Given brewing’s seasonal nature, the smell of brewing in most communities would clearly indicate the passage of time and the onset of a new season and all the emotions this entailed. As brewing industries expanded locally and regionally, the strong scent of brewing would also have conveyed a sense of wellbeing and instilled a degree of satisfaction and contentment among both brewery workers and the wider community, especially those that relied on sales of beer for their livelihoods. With increases in the scale of production, the presence of a ‘stench’ would instil fear in many brewers as this could portent the loss of an entire batch and represent a huge financial loss ([Anon.] 1898: 582). The smell of beer and brewing in neighbourhoods and towns would equally have inspired a certain amount of frustration and anger among individuals who associated beer and drinking with sin and social disorder. 

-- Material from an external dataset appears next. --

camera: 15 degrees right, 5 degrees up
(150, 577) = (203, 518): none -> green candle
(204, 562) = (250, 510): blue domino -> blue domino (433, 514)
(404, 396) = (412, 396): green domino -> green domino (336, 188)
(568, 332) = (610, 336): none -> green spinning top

Beer’s smell could also have wider political meanings. An early expression of this was in popular drinking songs. During the English Civil War, Cavalier drinking songs took swipes at ‘the Brewer’ Cromwell, alternatively called the Brewer of Huntingdon, due to his mother’s associations with the trade. Beer and ale therefore became associated with the populace during this period of civil strife and wine with Royalists, and thereby politicising lyrics stating ‘’From Hopps and Grains let us purge our braines; /They do smell of Anarchie’ (Earnshaw, 2000; 91). Such divisions also easily distinguished beer drinkers from people originating from the southern, wine-drinking regions across Europe. Temperance campaigners two centuries later may have shared Royalist sentiments, but for different reasons. Many teetotallers would have preferred nothing more than a reduction in the scale and frequency of brewing, as well as a diminution in the number of licenced premises, restrictions of which would have reduced the scent of beer within communities, or simply on the breath of working men. 

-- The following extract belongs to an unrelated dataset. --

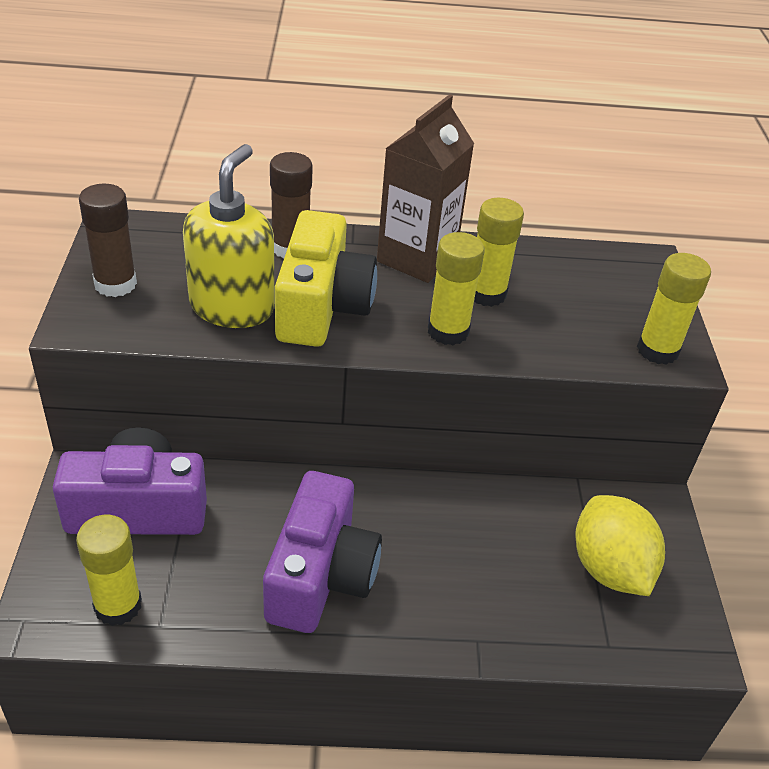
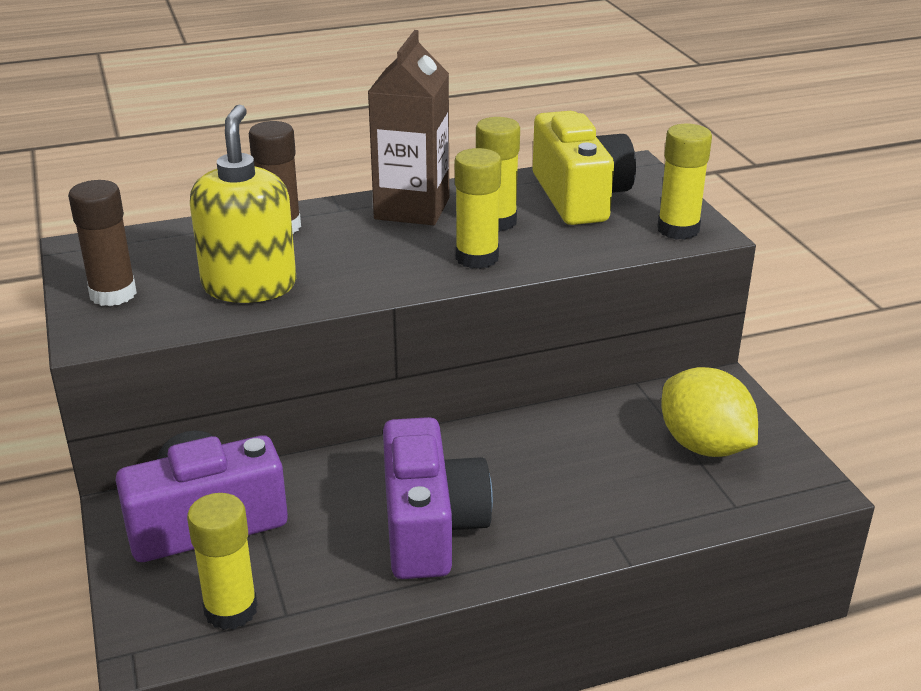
camera: 15 degrees left, 10 degrees down
(322, 306) = (341, 266): yellow camera -> yellow camera (579, 196)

Although the cessation of brewing within many European communities inevitably occurred in the twentieth century, this was not due to the efforts of temperance campaigners, but rather the continued growth of the brewing industry, including a period of consolidation and mergers, which gradually led to the closure of many regional breweries. With the redevelopment of Fountainbridge, Edinburgh, once home to approximately 30 breweries, lost much of its industrial heritage, including the dominant Scottish & Newcastle brewery. Some residents can still recall the days when: ‘The whole area was dominated by the brewery. . . You could smell the malt from the brewery quite strongly. The smell was as strong a part of my memory of the impression of the place. You could smell it down at Haymarket and up at Tollcross. It would even drift up to Polwarth and Bruntsfield on occasions’ (Buckley, 2018: 202). In similar ways, the absence of brewing smells in many other European towns formally associated with the trade conjure strong feelings of loss and nostalgia.